How does that jibe with Harry Potter and the Deathly Hallows, the latest (and last) Potter tome selling an unprecedented nine million copies in the U.S. and Britain in its first 24 hours of release? Well it's all good, everyone agrees, compelling millions of kids to lay aside their Nintendo for the week and venture into bookstores. But as Sara Nelson, editor-in-chief of Publishers Weekly recently wrote, there are still some problems in the numbers.
"Take, for example, the retailers, big and small. The former have made the dubious choice to discount HPATDH so drastically that even they admit their revenue – on the most popular book in history! – will be down this year. The latter can't begin to compete with the economies of scale and some may bypass their distributors and buy direct – at nearly the same discount – from Amazon or Costco."
A piece on Bloomberg offers a similarly dark assessment, suggesting that Big-box retailers like Costco Wholesale Corp. (NASDAQ: COST) and Sam's Club (A division of Wal-Mart Stores, Inc. (NYSE: WMT) discount the book so deeply as to use it as more a customer draw then a revenue-booster.
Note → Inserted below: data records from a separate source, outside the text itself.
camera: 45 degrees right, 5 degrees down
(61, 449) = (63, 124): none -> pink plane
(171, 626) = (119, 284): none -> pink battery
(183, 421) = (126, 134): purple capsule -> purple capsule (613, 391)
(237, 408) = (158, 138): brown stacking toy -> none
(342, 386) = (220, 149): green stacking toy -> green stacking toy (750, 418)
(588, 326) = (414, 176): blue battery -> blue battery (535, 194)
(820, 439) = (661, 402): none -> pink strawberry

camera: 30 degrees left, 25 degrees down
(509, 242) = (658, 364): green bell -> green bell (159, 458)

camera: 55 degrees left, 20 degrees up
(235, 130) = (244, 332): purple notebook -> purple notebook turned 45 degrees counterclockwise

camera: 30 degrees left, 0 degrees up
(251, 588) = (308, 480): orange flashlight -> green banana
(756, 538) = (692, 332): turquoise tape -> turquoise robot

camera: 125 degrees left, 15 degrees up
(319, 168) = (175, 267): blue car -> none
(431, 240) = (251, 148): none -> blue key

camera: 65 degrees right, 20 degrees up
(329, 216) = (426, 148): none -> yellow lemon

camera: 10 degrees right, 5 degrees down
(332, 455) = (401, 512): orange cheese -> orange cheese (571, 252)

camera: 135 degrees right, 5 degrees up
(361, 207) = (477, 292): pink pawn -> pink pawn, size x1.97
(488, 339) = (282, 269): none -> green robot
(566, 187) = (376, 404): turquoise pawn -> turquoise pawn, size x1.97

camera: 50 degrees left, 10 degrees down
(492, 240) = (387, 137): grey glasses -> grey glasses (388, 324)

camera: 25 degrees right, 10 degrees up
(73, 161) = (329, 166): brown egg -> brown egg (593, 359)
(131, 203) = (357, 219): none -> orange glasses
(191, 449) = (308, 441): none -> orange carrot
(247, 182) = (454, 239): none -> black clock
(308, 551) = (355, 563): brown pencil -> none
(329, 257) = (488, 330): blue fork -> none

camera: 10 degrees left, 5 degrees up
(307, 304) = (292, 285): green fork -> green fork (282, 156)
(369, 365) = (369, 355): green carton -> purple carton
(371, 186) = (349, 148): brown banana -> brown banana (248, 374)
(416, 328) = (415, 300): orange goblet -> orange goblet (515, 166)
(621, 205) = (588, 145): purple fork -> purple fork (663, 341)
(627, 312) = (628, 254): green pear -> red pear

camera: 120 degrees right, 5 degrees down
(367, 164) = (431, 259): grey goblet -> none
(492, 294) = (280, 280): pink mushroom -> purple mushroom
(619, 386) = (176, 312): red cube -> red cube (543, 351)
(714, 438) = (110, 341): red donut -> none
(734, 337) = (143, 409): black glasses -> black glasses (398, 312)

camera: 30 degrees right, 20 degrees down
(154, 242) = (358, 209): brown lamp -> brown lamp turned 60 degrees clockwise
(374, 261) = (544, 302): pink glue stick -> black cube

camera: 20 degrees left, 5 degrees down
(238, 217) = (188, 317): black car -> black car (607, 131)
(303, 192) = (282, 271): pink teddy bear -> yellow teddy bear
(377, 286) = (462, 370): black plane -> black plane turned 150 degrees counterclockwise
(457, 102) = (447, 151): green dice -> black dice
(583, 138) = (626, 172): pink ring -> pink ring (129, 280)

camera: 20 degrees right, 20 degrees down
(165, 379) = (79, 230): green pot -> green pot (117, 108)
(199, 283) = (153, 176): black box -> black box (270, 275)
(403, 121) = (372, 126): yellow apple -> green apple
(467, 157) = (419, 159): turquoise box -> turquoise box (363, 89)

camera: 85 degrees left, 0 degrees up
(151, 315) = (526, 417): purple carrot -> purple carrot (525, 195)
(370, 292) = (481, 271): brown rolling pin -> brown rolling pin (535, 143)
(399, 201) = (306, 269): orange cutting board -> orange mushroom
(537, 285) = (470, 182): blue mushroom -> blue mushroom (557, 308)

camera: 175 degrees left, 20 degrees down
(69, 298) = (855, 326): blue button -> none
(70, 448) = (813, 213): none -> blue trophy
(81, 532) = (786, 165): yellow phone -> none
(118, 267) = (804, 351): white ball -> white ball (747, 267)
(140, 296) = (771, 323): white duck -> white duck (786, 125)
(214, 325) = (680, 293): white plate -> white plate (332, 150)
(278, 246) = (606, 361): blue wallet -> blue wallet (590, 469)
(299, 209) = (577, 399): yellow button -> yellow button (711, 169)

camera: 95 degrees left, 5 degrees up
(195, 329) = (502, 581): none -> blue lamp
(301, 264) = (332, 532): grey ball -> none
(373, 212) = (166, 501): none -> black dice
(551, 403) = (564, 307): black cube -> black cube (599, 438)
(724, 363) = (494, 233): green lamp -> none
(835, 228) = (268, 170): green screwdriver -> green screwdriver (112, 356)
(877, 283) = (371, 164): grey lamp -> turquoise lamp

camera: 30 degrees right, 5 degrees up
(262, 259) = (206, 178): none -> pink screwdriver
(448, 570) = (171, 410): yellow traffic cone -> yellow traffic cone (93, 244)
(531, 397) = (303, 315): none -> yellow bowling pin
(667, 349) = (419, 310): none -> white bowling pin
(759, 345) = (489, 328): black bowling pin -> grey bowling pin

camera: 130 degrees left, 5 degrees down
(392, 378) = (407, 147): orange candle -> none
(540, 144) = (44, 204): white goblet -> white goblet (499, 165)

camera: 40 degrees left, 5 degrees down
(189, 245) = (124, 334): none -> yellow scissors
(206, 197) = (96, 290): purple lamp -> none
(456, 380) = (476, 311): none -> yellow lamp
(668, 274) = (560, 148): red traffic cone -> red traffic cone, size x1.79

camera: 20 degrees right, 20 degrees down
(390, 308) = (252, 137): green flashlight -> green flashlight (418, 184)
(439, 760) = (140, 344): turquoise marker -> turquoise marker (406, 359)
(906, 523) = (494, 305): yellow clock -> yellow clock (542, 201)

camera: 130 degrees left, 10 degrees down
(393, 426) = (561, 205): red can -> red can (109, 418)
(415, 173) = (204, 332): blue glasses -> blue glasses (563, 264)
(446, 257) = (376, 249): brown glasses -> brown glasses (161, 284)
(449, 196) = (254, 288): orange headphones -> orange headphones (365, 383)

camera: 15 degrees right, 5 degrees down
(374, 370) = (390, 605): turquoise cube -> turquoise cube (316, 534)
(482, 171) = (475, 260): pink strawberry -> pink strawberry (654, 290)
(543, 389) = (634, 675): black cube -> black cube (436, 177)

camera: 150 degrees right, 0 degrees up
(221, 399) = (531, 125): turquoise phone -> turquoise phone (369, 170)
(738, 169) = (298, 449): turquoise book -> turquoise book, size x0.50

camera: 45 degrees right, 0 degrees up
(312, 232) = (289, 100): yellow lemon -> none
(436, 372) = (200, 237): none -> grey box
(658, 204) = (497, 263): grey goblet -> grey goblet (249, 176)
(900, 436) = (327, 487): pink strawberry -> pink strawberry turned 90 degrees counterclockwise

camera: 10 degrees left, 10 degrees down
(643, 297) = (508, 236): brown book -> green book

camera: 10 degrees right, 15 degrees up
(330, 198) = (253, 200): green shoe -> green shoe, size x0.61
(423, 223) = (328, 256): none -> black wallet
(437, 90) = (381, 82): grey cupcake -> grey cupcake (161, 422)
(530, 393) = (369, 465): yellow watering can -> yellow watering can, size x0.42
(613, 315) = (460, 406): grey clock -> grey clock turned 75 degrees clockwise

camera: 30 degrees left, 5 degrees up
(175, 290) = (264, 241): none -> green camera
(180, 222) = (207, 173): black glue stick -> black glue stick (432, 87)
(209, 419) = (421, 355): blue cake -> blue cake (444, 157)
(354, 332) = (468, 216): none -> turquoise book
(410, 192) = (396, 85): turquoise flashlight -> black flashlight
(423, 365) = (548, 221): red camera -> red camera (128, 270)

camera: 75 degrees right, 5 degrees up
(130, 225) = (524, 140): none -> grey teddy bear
In the meantime, independent bookstores that can't afford to discount this most popular literary offering in history must resort to any tactic they can to draw customers in, including hosting Potter parties, and other community-building schemes.
I have another idea for keeping small booksellers and their particular brand of magic alive. Maybe every wealthy best-selling author (and Oprah, who's responsible for creating a few) could each sponsor an independent bookstore. Surely it's not too much to ask from someone who probably spent the better part of their youths perusing the musty stacks. Besides, what's J.K. Rowling got to do these days?